SBY Postpones Netherlands Trip Due to Trial

 

JAKARTA   - Indonesia’s President Susilo Bambang Yudhoyono postponed on Tuesday a visit planned this week to the Netherlands, citing a human rights trial in the host country that might threaten him with arrest. Yudhoyono cancelled the visit more than an hour after he was supposed to leave on the three-day diplomatic trip to the former colonial power. My visit there would coincide with trials related to the RMS (South Maluku Republic) in the Netherlands, in which at the time there would be a ruling whether to arrest the president of Indonesia,” Yudhoyono said.

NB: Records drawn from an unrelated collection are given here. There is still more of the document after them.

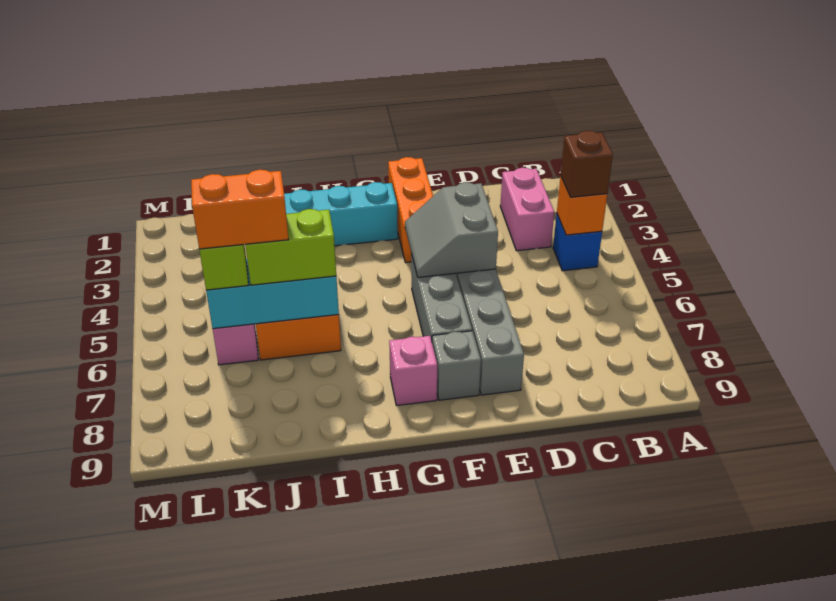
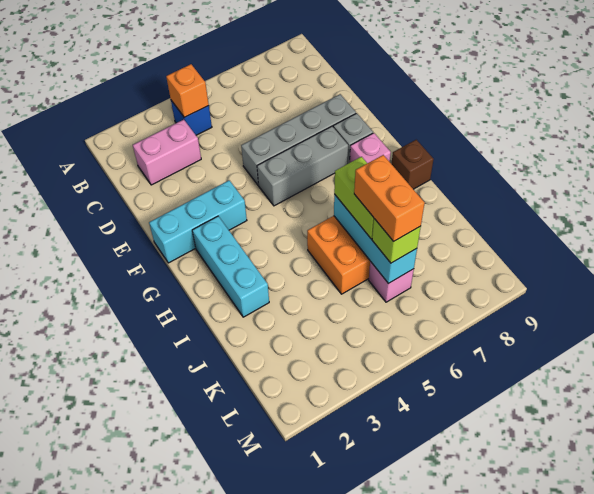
brown brick B4 level 3 -> brown brick H9 level 1
grey slope E4:F5 level 2 top E -> none
orange brick F1:F3 level 1 -> cyan brick F1:F3 level 1

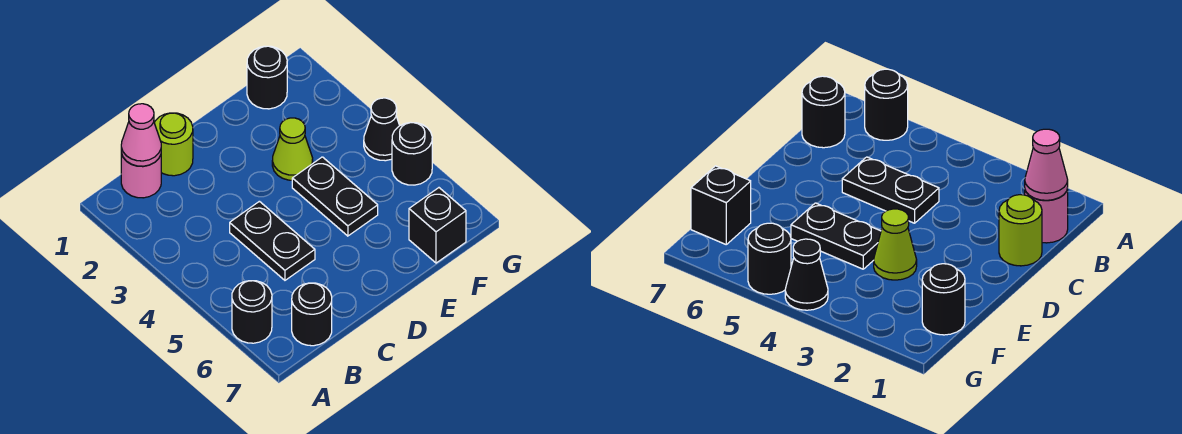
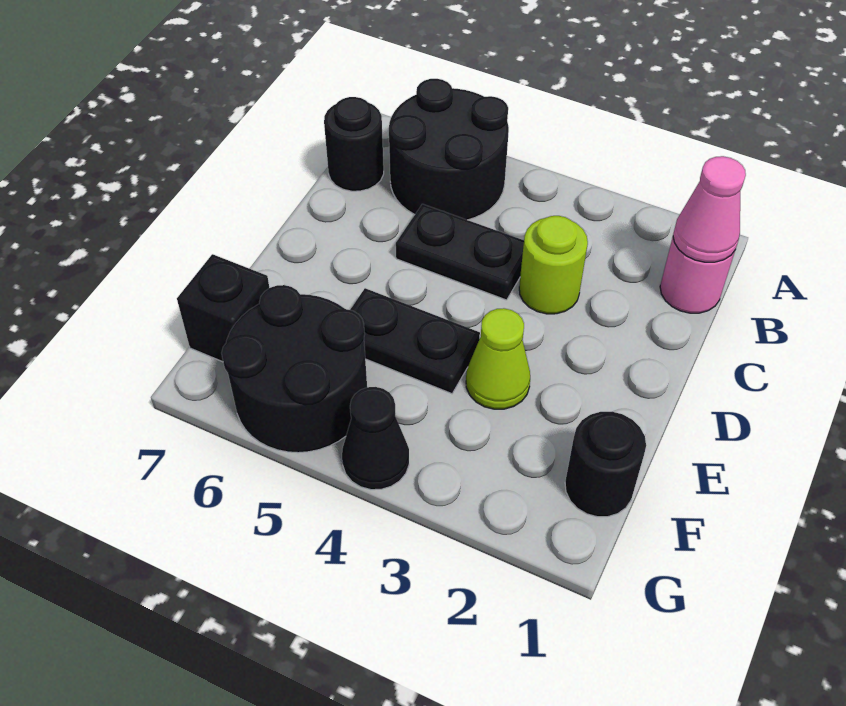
black round brick A6 level 1 -> black round brick A5:B6 level 1
lime round brick C1 level 1 -> lime round brick C3 level 1
black round brick G5 level 1 -> black round brick F5:G6 level 1

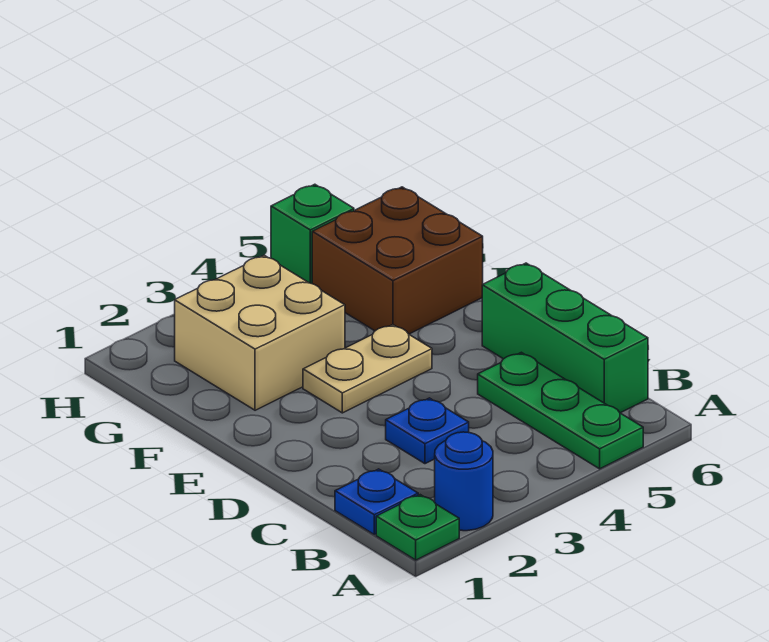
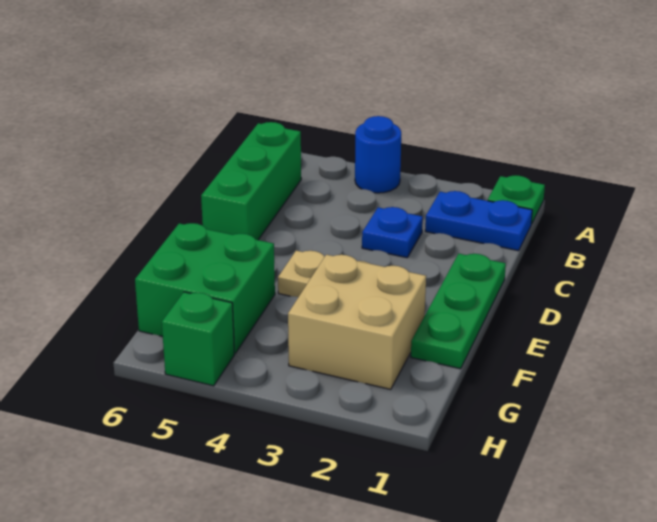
blue round brick A2 level 1 -> blue round brick A4 level 1
green plate A5:C5 level 1 -> green plate D1:F1 level 1
blue plate B1 level 1 -> blue plate B1:B2 level 1
brown brick F5:G6 level 1 -> green brick F5:G6 level 1

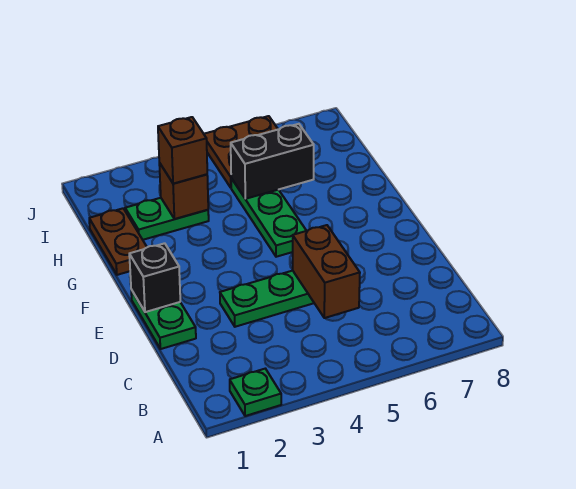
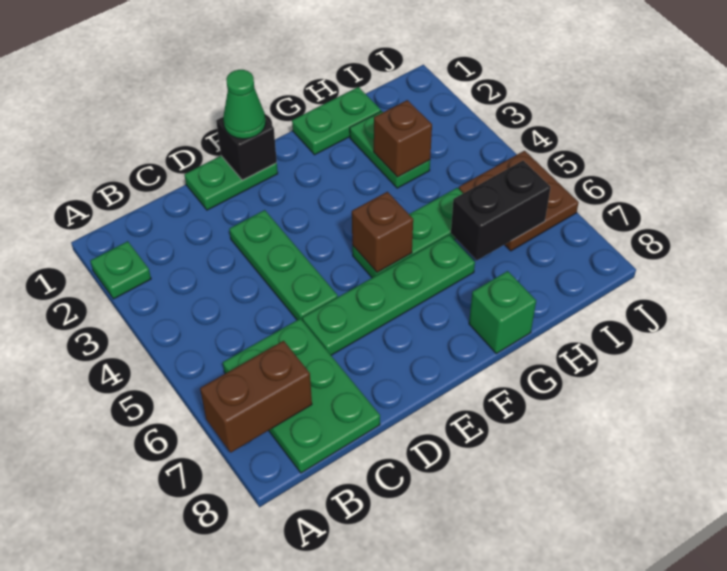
none -> green plate B6:C8 level 1
brown brick C5:D5 level 2 -> brown brick A7:B7 level 2
none -> green plate D6:G6 level 1
none -> green cone E1 level 3
brown plate G1:H1 level 1 -> green plate G1:H1 level 1
none -> green brick G8 level 1
brown brick H3 level 3 -> brown brick F5 level 2
black brick H5:H6 level 2 -> black brick H6:I6 level 2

Jakarta crushed the RMS shortly after it declared independence in 1950 but the movement was revived following the fall of authoritarian president Suharto in 1998. If the trial takes place during my visit, then this is tied to the dignity and honour of the country, therefore I have decided to postpone this trip,” the president said.  If he went ahead with the visit, it might create “misunderstanding” and a “bad psychological reaction,” he added. Indonesia has fought numerous separatist insurgencies throughout the sprawling archipelago and remains sensitive to breakaway movements.

 

In his first  visit to Holland as President of Indonesia, Mr. Bambang Yudhoyono will visit the Netherlands this fall.. President Yudhoyono’s visit comes at a strategic moment in the evolution of the Dutch-Indonesian relationship. It will be an opportunity for the Dutch to recognize Indonesia as one of the rising powers of Asia.

In the six decades since Indonesia’s independence, Indonesia’s economy and foreign trade have exploded, and Indonesia has assumed a leadership role among Asian nations. Indonesia’s GNP stands at $816 billion, the ninth largest economy in the world. Indonesia is a member of the G-20 major world economies, and her balance of trade for the first half of 2010 stood at $580 million (USD). This is the “twenty-first century” Indonesia Holland must come to know.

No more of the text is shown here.